September 18, 2013

TAK HENTI MEMBERI


Saya mengenal seorang ibu yang belum lama ini bergabung di gereja kami. Saya tahu ia bukan orang kaya, jadi setiap kali selesai ibadah, saya sempatkan untuk menyalami dan memberinya sedikit uang. Hal itu berulang kali terjadi. Meski tidak banyak, saya usahakan untuk memberinya sedikit uang, sekalipun itu berarti saya tidak punya uang lagi ketika saya pulang dari gereja.

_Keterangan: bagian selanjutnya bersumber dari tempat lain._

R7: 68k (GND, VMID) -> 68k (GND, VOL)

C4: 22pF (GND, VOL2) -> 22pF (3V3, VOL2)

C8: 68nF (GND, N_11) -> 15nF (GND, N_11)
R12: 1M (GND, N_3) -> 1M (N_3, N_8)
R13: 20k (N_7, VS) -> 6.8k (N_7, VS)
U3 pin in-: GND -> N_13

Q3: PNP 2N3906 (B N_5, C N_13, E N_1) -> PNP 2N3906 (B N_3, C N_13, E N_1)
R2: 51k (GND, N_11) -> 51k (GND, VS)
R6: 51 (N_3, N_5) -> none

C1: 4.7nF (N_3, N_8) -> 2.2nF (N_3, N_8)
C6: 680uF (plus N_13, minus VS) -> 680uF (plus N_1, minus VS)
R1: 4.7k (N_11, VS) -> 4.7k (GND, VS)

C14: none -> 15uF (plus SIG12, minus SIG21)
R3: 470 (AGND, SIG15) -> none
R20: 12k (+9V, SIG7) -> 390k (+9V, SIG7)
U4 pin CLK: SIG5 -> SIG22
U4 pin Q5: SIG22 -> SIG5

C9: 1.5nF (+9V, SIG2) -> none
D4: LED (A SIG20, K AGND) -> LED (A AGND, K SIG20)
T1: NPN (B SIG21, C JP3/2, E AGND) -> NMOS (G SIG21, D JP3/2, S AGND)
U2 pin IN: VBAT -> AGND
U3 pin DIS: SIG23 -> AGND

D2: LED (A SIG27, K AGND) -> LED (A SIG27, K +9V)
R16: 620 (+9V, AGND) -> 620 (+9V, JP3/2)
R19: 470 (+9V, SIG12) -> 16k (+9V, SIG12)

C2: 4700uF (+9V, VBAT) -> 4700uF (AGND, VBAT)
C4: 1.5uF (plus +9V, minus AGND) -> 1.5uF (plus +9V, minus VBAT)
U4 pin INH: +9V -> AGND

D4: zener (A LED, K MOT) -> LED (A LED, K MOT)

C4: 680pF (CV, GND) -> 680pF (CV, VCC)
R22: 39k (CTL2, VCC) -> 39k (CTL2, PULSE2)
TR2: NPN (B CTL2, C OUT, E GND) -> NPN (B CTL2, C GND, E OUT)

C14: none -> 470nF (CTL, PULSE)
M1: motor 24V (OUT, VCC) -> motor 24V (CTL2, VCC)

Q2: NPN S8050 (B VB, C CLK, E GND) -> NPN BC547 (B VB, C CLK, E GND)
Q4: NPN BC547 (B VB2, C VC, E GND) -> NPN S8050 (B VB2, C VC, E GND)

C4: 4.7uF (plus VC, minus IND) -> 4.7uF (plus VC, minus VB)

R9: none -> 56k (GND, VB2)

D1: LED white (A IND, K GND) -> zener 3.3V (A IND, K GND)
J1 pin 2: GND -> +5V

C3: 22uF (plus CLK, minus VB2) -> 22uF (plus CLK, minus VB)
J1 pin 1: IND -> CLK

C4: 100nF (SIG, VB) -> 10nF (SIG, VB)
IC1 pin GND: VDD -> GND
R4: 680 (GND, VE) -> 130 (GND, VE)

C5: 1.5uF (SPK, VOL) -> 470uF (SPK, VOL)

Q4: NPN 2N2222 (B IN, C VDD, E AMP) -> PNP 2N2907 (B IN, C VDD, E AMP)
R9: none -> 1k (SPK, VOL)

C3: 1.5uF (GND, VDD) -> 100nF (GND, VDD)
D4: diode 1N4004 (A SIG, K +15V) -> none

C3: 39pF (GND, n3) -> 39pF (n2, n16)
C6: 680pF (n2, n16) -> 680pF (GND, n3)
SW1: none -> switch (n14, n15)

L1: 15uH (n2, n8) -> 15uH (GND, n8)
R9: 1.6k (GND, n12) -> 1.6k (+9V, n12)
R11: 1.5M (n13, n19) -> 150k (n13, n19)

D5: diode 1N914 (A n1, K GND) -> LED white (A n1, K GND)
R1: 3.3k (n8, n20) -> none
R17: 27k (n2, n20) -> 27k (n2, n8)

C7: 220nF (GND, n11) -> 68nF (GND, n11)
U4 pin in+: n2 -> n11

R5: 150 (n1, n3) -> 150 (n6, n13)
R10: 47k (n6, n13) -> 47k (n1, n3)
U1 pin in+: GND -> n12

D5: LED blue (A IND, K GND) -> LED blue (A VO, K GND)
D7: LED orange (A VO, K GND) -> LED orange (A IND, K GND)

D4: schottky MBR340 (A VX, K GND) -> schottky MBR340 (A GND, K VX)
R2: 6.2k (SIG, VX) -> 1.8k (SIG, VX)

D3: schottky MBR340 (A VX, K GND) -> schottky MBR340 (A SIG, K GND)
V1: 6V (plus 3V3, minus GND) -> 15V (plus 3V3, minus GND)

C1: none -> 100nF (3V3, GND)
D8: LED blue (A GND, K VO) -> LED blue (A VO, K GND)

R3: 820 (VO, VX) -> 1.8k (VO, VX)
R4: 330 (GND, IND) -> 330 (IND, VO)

Satu saat saya kehabisan uang, dan hanya 2 ribu rupiah yang tersisa di saku saya. Ibu itu tidak pernah lupa menyalami tangan saya, berharap kalau-kalau saya bisa memberinya uang. Tapi masakan saya memberinya hanya 2 ribu, kata hati saya. Sepulang ibadah saya seolah merasa tidak tenang. Wajah ibu itu selalu terbayang dalam benak saya. Saya berpikir, "Andai saja tadi saya punya cukup uang untuknya?"

Tuhan tahu isi hati saya, karena Ia tahu segalanya. Ia juga tahu kebutuhan saya dan keluarga saya. Hari ini, keponakan saya datang dari luar pulau. Kedatangannya tidak saya bayangkan sama sekali karena sejak neneknya yang di sini meninggal, saya pikir ia tidak akan mengunjungi pakdenya lagi. Namun hari ini ia datang dan menjadi saluran berkat Allah untuk saya dan keluarga. Dari kami ia tahu rumah bahwa rumah neneknya akan kami perbaiki melihat banyaknya kayu yang sudah rapuh sehingga rumah itu bisa roboh sewaktu-waktu. Ia menawarkan bantuan dan memberi pakednya (suami saya) sejumlah uang untuk keperluan sehari-hari. Tahukah Saudara? Jumlah pemberiannya adalah beberapa kali lipat dari uang yang biasa saya sisihkan untuk ibu tadi.

Allah kita adalah pemelihara. Ia tidak akan pernah membiarkan anak-anak-Nya yang sungguh-sungguh mencari Dia kekurangan dan meminta-minta. Ia justru akan memberkati mereka supaya mereka bisa memberi, bukan meminta, lebih dan lebih lagi. Jadi, buat Saudara yang Tuhan gerakkan untuk memberi, jangan pernah berhenti memberi. Terpujilah Tuhan!!!